Paper • 2603.20843 • Published
Llama-2-7b-HiCI-16k-SFT
Model Description
This is a HiCI instruction-following (SFT) adapter checkpoint for Llama-2-7B, extending its context window to 16K tokens and fine-tuned on LongAlpaca-12k for instruction following.
It was produced in two stages:
- HiCI pre-training on RedPajama at 16K context (adapter:
Llama-2-7b-hici-16k-none-8Gpus) - Supervised fine-tuning on LongAlpaca-12k, resuming from the pre-training checkpoint
The adapter contains three components: LoRA adapters (q/k/v/o_proj), HiCI module weights (LocalConstructor + GlobalIntegrator), and fine-tuned embedding + LayerNorm weights.
Paper: HiCI (arXiv 2603.20843)
HiCI Architecture
Three-stage hierarchy per transformer layer:
- Local Construction — M learnable query slots attend to each segment via bottleneck cross-attention → local summary L_i
- Global Integration — multi-view statistics (mean/max/min/std/ℓ2-norm) → shared compression → attention-based selection → gated expansion → G
- Top-down Broadcast — per-segment attention with augmented KV=[G, L_i, segment tokens]; queries from segment tokens only
Input (16K tokens) → 4 segments × 4K
Stage 1: 8 local slots per segment → L_i
Stage 2: multi-view stats → K=4 global slots G
Stage 3: Q=[chunk], KV=[G, L_i, chunk] → Flash Attention
Trainable Components
adapter_model.bin (~28 MB)
└── LoRA Adapters (r=8, alpha=16): q_proj, k_proj, v_proj, o_proj
trainable_params.bin (~2 GB)
├── local_constructor.* — Local Construction modules (32 layers)
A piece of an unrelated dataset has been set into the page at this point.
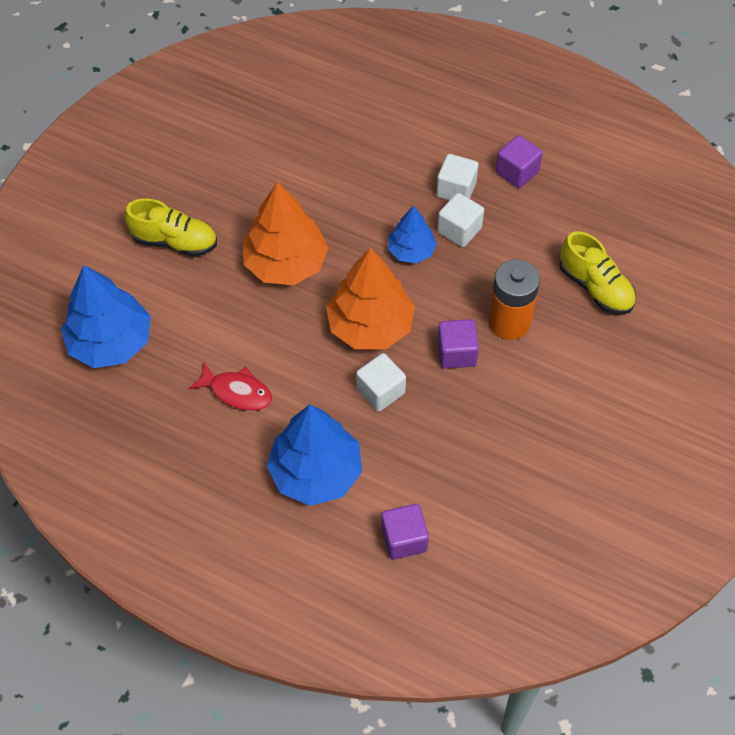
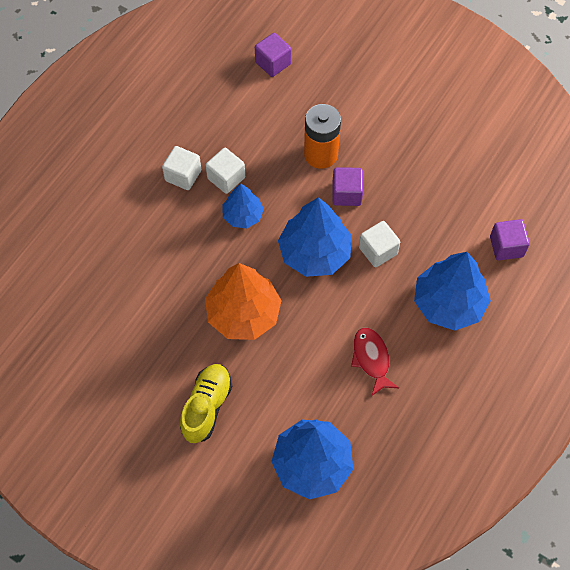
camera: 85 degrees left, 5 degrees up
(237, 392) = (371, 359): red fish -> red fish turned 45 degrees counterclockwise
(370, 325) = (314, 253): orange tree -> blue tree
(517, 172) = (172, 129): purple cube -> purple cube (273, 63)
(595, 287) = (294, 93): yellow shoe -> none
├── global_integrator.* — Global Integration modules (32 layers)
├── input_layernorm / post_attention_layernorm — LayerNorm weights (32 layers)
├── model.embed_tokens.weight — Token embeddings
└── model.norm.weight — Final LayerNorm
Training Details
Stage 1 — HiCI Pre-training (continued pre-training)
- Base Model: meta-llama/Llama-2-7b-hf
- Context Length: 16,384 tokens (16K)
- Dataset: RedPajama-Data-1T-Sample
- Steps: 1,000
- LR: 2e-5 (base), 2e-4 (HiCI modules)
- Hardware: 8× H100 80GB, DeepSpeed Stage 2
Stage 2 — SFT (instruction fine-tuning)
- Base Model: meta-llama/Llama-2-7b-hf
- Resumed from: Llama-2-7b-hici-16k pre-training checkpoint (step 1000)
- Context Length: 16,384 tokens (16K)
- Dataset: LongAlpaca-12k (12,000 long-context instruction samples)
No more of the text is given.